The weighting reflects relationships with points, but increasing a metric does not automatically increase performance.
A further validation stage would strengthen the model. Relevant external criteria could include:
- opposition transitions ending in shots;
- recoveries in advanced zones;
- progression prevented after loss;
- expected threat generated after recovery;
- video-coded success of post-loss actions.
Until then, the index should be understood as a structured descriptive model of post-loss behaviour associated with performance, not as a definitive measure of defensive quality.
Final interpretation
The most useful question is not:
Which team ranks first?
It is:
How does each team try to regain control after losing the ball—and what happens when its preferred response fails?

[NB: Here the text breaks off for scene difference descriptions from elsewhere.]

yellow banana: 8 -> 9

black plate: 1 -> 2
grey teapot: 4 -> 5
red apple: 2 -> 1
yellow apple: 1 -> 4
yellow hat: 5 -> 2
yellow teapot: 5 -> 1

The global index summarises the answer.
The subindices explain it.
A team may recover immediately. It may recover high. It may delay the opponent while retreating. It may rely on high-intensity running to repair its structure. Or it may combine several mechanisms.
The model does not attempt to prove that one number explains football.
Its purpose is to generate better football questions.
And although it does not seek to explain Spain’s World Cup performance, it offers a useful framework for one of the tactical issues repeatedly raised throughout the tournament:
What happens when possession is lost?
Possession tells us how a team attacks. Its response after losing the ball may tell us whether that attack is sustainable.